According to a recent study, the benefits of wolf reintroduction into the park far outweigh the negatives.

"About the only negative we could come up with is that the wolves would have to be taken from the West, which means that wildlife officials would have to find new ways to decimate the cattle and sheep these wolves would no longer be able to slaughter," the spokesman said.

On the plus side, wolves in Central Park would have no cattle to eat, so they would be very effective in controlling the dog and cat populations. In no time at all, the city could repeal its "scooper-pooper" laws. Even though it is widely known that wolves never attack humans and never stray from their assigned wilderness area, there would likely be a noticeable decrease in other nocturnal predators in the area. Drug dealers, prostitutes, muggers and the like could find the wolves to be a challenge.

Preposterous? This idea is no more preposterous than the proposal advanced by a New Jersey couple in 1987 to convert the Great Plains into a "Buffalo Commons." It is no more preposterous than the New York Times recent renewal of the "Buffalo Commons" proposal. It is no more preposterous than a raft of radical environmental proposals developed by the eastern elite and imposed on their western neighbors.

Because most of the land in the West is owned by the federal government, supposedly for "all the people," radical green organizations have claimed the right to speak for "all the people" and dictate how the land should be used.

Wolf reintroduction into many western states, forced by radical green organizations, has caused great pain and hardship to people who have to contend with the reality of the wolf myths. But wolves are only a small part of the mounting pressure on people who live in the West. The radical eastern green elite don't want people to live in the rural West; they believe this land should be returned to its wilderness condition for the benefit of "biodiversity."

Their public-relations campaigns and political lobbying efforts have been enormously successful, even though their claims of eminent disaster from biological degradation are based primarily on half-truths and outright lies.

The people in New York City should decide how their parks are used – not an environmental equity group in the West. The people who live in Nevada, New Mexico and Colorado should decide how their land is used, not radical green groups in New York or Washington, D.C.

The people in each state, each county and each community should decide, through their locally elected officials, how to use their own land and resources. Therein lies the rub: Most of the land in western states is not owned by the people who live there. It is owned by the federal government.

Now for a proposal that will make the radical green elite cringe: Return the land in each western state to the people who live in those states. The people who live in New York or Boston have no more right to dictate how Arizona land should be used than the people who live in Yeso, N.M., have a right to dictate how Central Park should be used.

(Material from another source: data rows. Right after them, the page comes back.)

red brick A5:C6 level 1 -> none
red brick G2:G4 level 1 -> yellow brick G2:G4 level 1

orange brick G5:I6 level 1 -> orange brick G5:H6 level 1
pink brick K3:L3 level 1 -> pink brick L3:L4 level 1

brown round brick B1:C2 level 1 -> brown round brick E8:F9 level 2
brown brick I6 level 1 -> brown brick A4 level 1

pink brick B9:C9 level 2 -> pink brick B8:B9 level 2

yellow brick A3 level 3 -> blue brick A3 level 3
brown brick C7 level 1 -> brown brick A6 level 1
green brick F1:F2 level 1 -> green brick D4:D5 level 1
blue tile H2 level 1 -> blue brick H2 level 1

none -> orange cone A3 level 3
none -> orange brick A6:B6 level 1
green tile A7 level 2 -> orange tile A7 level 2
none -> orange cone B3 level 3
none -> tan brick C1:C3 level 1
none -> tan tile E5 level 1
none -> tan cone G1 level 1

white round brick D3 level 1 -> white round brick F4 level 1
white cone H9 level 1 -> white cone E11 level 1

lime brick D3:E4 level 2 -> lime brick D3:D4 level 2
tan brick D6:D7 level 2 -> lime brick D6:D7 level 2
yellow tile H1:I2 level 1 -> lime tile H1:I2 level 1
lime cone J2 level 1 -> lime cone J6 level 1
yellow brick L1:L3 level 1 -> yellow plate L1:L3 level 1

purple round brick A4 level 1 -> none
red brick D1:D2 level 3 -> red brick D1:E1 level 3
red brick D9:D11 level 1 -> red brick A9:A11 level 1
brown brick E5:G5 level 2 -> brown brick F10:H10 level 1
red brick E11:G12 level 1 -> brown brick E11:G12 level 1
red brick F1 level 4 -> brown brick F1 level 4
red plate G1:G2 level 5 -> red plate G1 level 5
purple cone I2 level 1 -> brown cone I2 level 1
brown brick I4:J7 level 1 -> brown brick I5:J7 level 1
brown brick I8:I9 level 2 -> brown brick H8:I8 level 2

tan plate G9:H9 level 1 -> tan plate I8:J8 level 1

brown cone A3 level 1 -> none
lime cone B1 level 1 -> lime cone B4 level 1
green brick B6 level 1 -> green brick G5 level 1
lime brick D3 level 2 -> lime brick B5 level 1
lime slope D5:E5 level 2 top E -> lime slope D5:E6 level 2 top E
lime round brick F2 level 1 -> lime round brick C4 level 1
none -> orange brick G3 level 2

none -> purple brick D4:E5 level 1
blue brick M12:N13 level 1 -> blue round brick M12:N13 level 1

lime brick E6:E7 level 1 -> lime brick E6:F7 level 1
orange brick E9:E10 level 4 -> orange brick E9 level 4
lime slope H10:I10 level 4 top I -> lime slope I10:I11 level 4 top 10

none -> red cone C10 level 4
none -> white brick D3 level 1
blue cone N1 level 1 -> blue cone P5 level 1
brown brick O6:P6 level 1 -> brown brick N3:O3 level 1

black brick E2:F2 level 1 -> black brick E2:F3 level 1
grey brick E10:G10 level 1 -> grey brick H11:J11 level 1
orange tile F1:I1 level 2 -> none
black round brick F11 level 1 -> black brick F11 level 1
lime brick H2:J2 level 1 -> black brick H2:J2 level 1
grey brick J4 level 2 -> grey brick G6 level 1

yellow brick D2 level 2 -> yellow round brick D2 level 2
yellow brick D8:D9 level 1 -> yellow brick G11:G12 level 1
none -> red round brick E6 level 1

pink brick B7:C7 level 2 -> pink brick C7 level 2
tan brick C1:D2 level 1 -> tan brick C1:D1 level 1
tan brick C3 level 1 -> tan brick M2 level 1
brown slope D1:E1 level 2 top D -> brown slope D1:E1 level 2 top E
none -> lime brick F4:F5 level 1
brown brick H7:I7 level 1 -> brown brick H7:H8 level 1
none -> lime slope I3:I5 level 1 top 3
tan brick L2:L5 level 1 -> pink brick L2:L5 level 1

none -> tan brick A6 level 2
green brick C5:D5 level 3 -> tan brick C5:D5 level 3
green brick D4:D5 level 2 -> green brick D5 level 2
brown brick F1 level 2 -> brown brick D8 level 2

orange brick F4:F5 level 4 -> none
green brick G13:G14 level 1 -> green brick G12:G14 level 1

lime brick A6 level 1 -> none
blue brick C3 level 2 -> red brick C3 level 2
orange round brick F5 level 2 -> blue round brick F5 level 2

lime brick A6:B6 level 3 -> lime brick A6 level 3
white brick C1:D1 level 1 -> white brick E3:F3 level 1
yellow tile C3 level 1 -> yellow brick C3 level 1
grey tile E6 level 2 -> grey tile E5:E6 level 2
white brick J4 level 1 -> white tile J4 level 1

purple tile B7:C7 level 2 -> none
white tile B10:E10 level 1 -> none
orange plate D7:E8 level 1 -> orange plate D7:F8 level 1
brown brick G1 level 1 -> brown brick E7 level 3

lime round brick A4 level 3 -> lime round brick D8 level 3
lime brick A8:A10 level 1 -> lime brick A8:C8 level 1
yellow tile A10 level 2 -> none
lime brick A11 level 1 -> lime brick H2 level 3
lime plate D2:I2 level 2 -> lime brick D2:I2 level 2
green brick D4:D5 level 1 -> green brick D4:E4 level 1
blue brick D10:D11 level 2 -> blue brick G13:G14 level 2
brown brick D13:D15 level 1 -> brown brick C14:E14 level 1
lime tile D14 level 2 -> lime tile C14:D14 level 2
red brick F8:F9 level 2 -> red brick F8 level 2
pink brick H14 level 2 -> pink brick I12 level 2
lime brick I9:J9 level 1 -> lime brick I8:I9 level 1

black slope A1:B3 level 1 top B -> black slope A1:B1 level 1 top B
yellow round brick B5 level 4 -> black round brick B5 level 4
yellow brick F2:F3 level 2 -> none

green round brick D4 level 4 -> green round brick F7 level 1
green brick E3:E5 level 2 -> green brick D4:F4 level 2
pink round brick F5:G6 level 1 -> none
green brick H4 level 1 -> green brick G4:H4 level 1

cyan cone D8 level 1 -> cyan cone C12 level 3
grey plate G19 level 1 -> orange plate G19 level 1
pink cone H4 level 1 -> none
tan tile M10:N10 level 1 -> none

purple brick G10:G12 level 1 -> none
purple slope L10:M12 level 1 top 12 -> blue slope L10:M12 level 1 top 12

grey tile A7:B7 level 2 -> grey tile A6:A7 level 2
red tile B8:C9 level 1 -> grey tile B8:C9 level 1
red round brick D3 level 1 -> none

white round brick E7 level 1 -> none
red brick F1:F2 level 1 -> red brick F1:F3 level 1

The land and resources in each state should be controlled by each state; the federal government should get out of the land-management business. Period.

This is not a new proposal, of course. Western folks have been crying foul for years, with little interest or attention paid by people who live on the eastern side of the Mississippi. Eastern folks need to wake up and realize that if the federal government can control the use of land in the West, it can surely control the use of land in the East as well. And it's only a matter of time before the know-it-all, do-gooder elites' plans for biological preservation begin to push the people in the East as they have pushed the people in the West.

Perhaps the best way to get the attention of the apathetic easterners is to put a few wolves in Central Park and let them see, up close and personal, what magnificent creatures they are.

Henry Lamb is the executive vice president of the Environmental Conservation Organization and chairman of Sovereignty International.